With all that in mind, Casey's treatment of Q is relatively free of wild flights of imagination. This is less true of his Aramaic Sources of Mark's Gospel (Society for New Testament Studies Monograph Series vol. 102). However, the combination of competence in koine Greek as well as Aramaic does make him ideally suited to at the very least recognize when some line or phrase within the Greek gospel texts are influenced by Aramaic. Combined with the thorough treatment of evidence for Hellenistic influence in Galilee by (among others Chancey), we aren't left with much to support a wandering, illiterate cynic-like Jewish peasant.

Nor can the findings of Harris (which Crossan in particular relies on) be extended to Galilee.

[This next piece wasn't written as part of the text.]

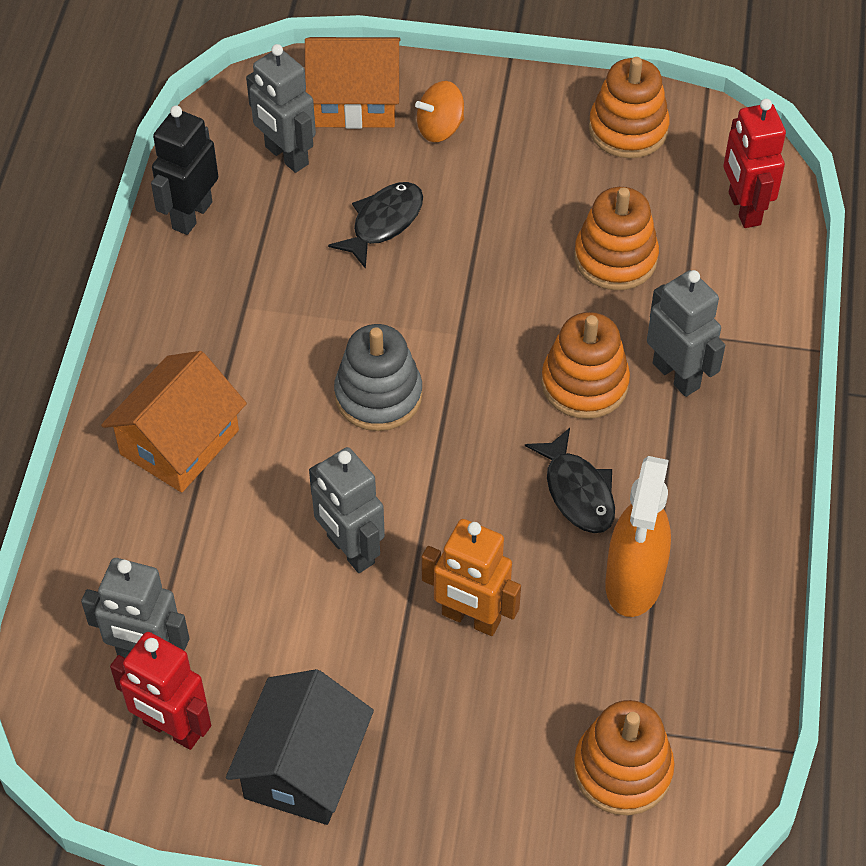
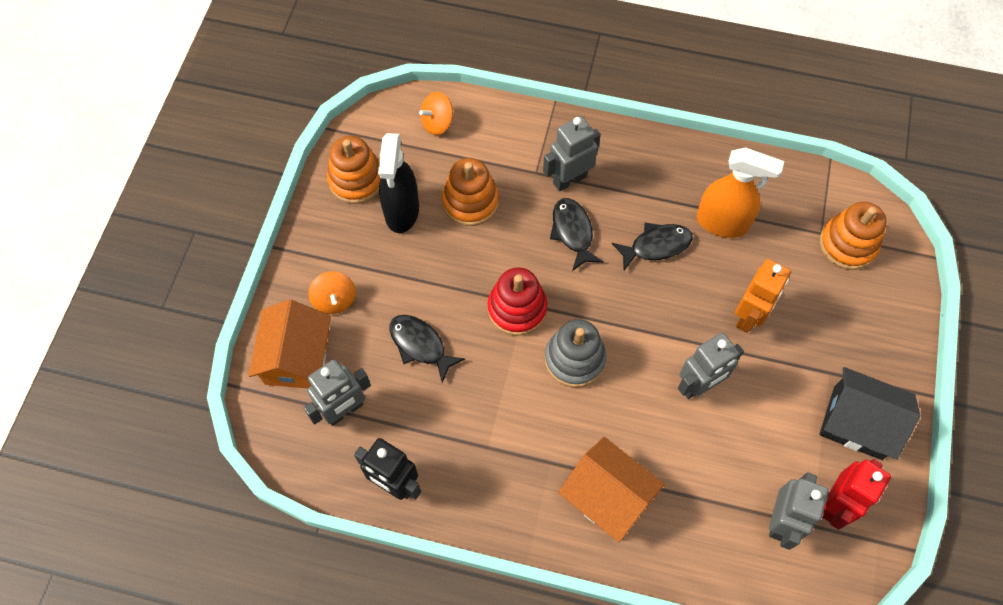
camera: 85 degrees left, 10 degrees up
(450, 324) = (517, 309): none -> red stacking toy
(584, 384) = (572, 232): orange stacking toy -> black fish
(585, 183) = (402, 211): none -> black spray bottle
(743, 209) = (437, 123): red robot -> orange spinning top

In his first volume of A Marginal Jew, Meier's analysis of Jesus' education is in general nothing special, but he does concisely yet thoroughly illustrate the problems for the "Jesus was illiterate" side: "For all the differences among various groups of Jews, the narratives, the laws, and the prophecies of their sacred texts gave them a corporate memory and a common ethos. The very identity and continued existence of the people of Israel were tied to a corpus of written and regularly read works in a way that simply was not true of other peoples in the Mediterranean world of the 1st century...To be able to read and explain Scriptures was a revered goal for religiously minded Jews. Hence literacy held a special importance for the Jewish community" (p. 274-5).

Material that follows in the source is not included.